Bei der Beurteilung “der Bestimmungen über die ominöse „Institutskonferenz“ muß man vor allem bedenken, daß es ja bereits auf der Ebene des Faches die drittelparitätisch zusammengesetzten „Studienkommissionen“ gibt, (bei der „Institutskonferenz“ schwankt der Anteil der Professoren, je nach der Größe des Instituts, zwischen einem Drittel und einem Viertel!), so daß sich die Zahl der Sitzungsstunden, zu denen die Professoren gezwungen werden, geradezu ins Astronomische steigern wird. Wie Prof. Dr. W. E. Petraschek, Leoben, vor kurzem in einem Leserbrief an eine Tageszeitung ausgeführt hat, sind von einigen Hochschulen technischer Richtung Zusammenstellungen gebracht worden, „die je nach Größe der Hochschule einige hundert bis einige tausend Professorensitzungsstunden und Assistentensitzungsstunden allein für die Studienkommission im Jahre 1970 ergeben.“
Die Antwort auf die wichtige Frage, ob sich die Studienkommissionen bewährt haben, kann, wenn man ehrlich ist, weder im eindeutig positiven noch im eindeutig negativen Sinne gegeben werden. In einigen Fächern ist es tatsächlich zur gefürchteten „Konfrontation“ gekommen, dort nämlich, wo, begünstigt durch das weitgehende Des-interessement der überwiegenden Mehrheit der Studenten an dieser Art von Mitbestimmung, kleine radikale Minderheiten, die eingestandenermaßen nicht die Reform, sondern die „Zerschlagung“ der freiheitlichen Hochschule anstreben, sich der Studienkommissionen bemächtigt haben. In anderen Fällen ist hingegen bereits positive Arbeit geleistet worden.

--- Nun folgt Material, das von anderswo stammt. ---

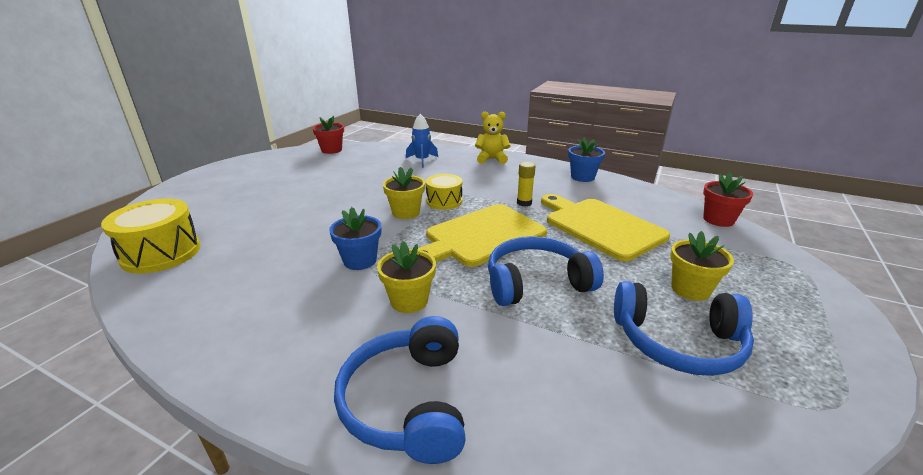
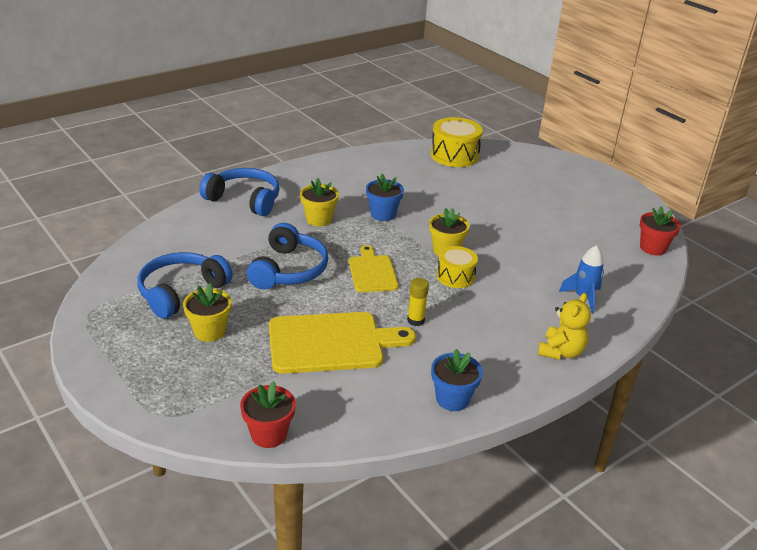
camera: 115 degrees right, 5 degrees up
(481, 236) = (372, 272): yellow cutting board -> yellow cutting board, size x0.59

In der Mehrzahl der Studienkommissionen allerdings ist man über langatmige Geschäftsdebatten, Wahl des Vorsitzenden, des Schriftführers, Einsetzung von Subkommissionen usw. noch nicht hinausgekommen. Das alles aber soll nun, um nochmals Prof. Petraschek zu zitieren, „auf die anderen paritätischen Diskussionsgremien erweitert werden — und zwar auch über Themen, für die Studenten und Schreibkräfte nicht zuständig sind, wie die Verteilung der Institutsmittel und die Forschungsprojekte. Was bisher zwanglos in vernünftigen Gesprächen geschah, soll zeitaufwendig verbürokratisiert und damit sterilisiert werden.“
Um die Lehre und ihre Freiheit
Es gehört keine besondere Prophetengabe dazu, um vorauszusagen, daß der Entwurf, wenn es so, wie er vorliegt, zum verbindlichen Gesetz wird, den Tod der wissenschaftlichen Forschung an den österreichischen Hochschulen und zwar allein schon aus zeitlichen Gründen, bedeuten wird. Aber auch der andere Pfeiler unseres Hochschulsystems, die Lehre und ihre Freiheit, ist ernstlich bedroht, einmal durch die übermäßige Einmischung inkompetenter Instanzen, dann aber vor allem, weil ein geprügelter, diskriminierter und deklassierter Lehrer noch nie ein guter Lehrer war — was natürlich auch für den Hochschullehrer gilt. Die Geschichte des österreichischen Unterrichtswesens bis zur großen Universitätsreform des Grafen Leo Thun-Hohenstein nach 1848 bietet dafür einen ausreichenden Anschauungsunterricht.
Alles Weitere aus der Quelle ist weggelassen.